Alexander is a keen sailor himself but this time his role is to meet his readers and fellow passengers and entertain them – as he does so well – with a number of talks and discussions. See below for one of our favourite pics of him arriving in a slightly smaller boat from the high seas around the Island of Mull with illustrator Iain McIntosh.
Read more about these very special festivals here.
Alexander McCall Smith loves being out on the high seas and a few years ago he wrote about his experiences for the journal of RNLI:
‘I love sailing and get out whenever I can. I got into it about 15 years ago and now I have a Fisher 34 – a lovely sloop that I sail on the west coast of Scotland. We have a house in Argyll, and my shopping trip is a 45-minute trip by boat to Tobermory. That’s what inspired my new series School Ship Tobermory (see page 38). Many sailors love the Patrick O’Brien books and I thought I should write something like that for children of 9 or over, which had that shared love of sailing. We’re suggesting sailing as something for readers to have a go at this issue [see page 36]. Why do you recommend it? It’s the sheer pleasure of being close to the elements. You’re on the water, taken out of the cocoon of comfort that modern life can provide and back to nature … a reconnection with reality. Of course, the water can be dangerous, and people who go to sea have to accept that. But being prepared for it and minimising the risks is part of the activity. Have you ever fallen foul of those dangers? No, but I have seen what the sea is capable of.

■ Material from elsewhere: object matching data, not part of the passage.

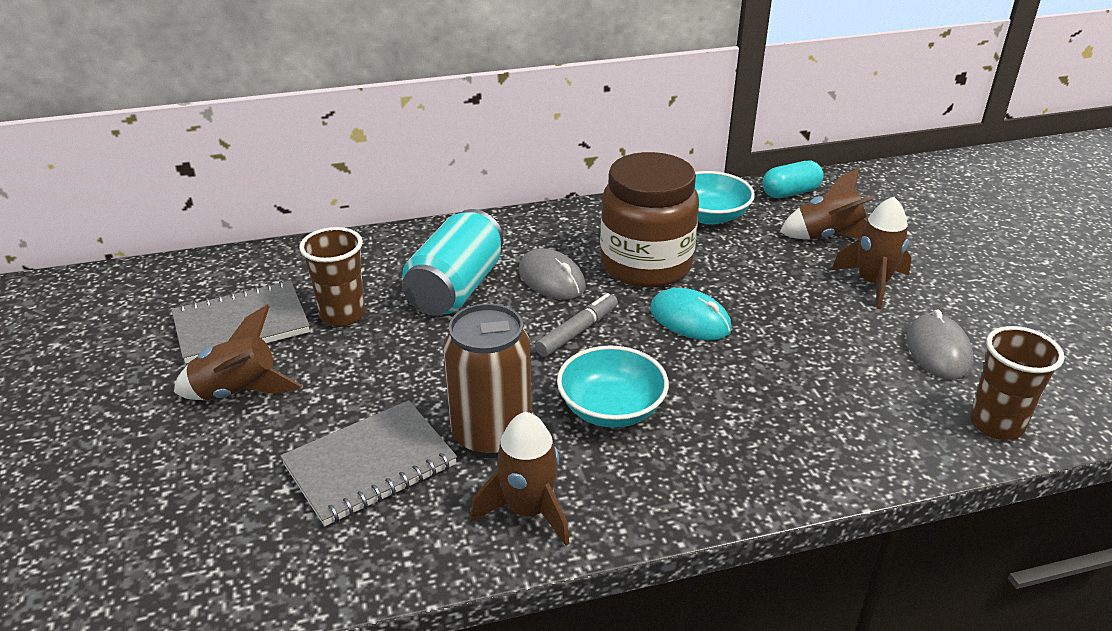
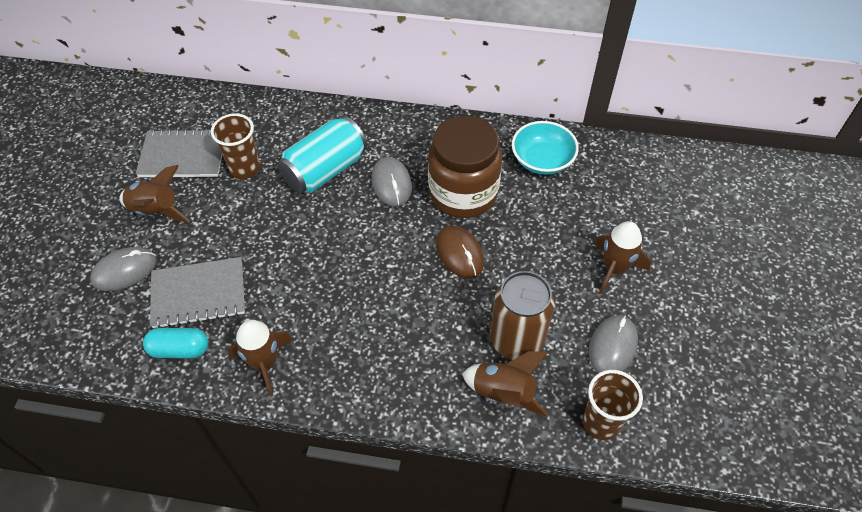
camera: 25 degrees right, 20 degrees up
(231, 474) = (124, 271): none -> grey mouse
(492, 435) = (277, 300): brown can -> brown can (516, 340)
(577, 332) = (379, 236): grey marker -> none
(611, 409) = (359, 308): turquoise bowl -> none
(690, 319) = (459, 253): turquoise mouse -> brown mouse
(790, 192) = (622, 157): turquoise capsule -> turquoise capsule (180, 349)
(828, 236) = (617, 211): brown rocket -> brown rocket (504, 393)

A few years ago I was sailing with friends when a mayday came over the radio, and we were the nearest vessel to the casualty – he was just around the corner. So we headed to the scene and this poor chap had holed his boat on a hidden rock. A workboat had reached him before us so I watched as they helped the sailor, and then a passing dive boat arrived and they assessed the damage. And then I saw the heroic sight of the Tobermory lifeboat and I knew the chap would be fine. Is that why you’re an RNLI member? I think all sailors are grateful that the RNLI exists, because they think ‘my goodness, one day I might need them’. And the safety work the charity is doing is vital too – such as reminding us of the importance of lifejackets. I’ve always been a fan of the lifeboat crews even before sailing, though, because it’s a wonderful example of service to the community in an age where people are so concerned with themselves.’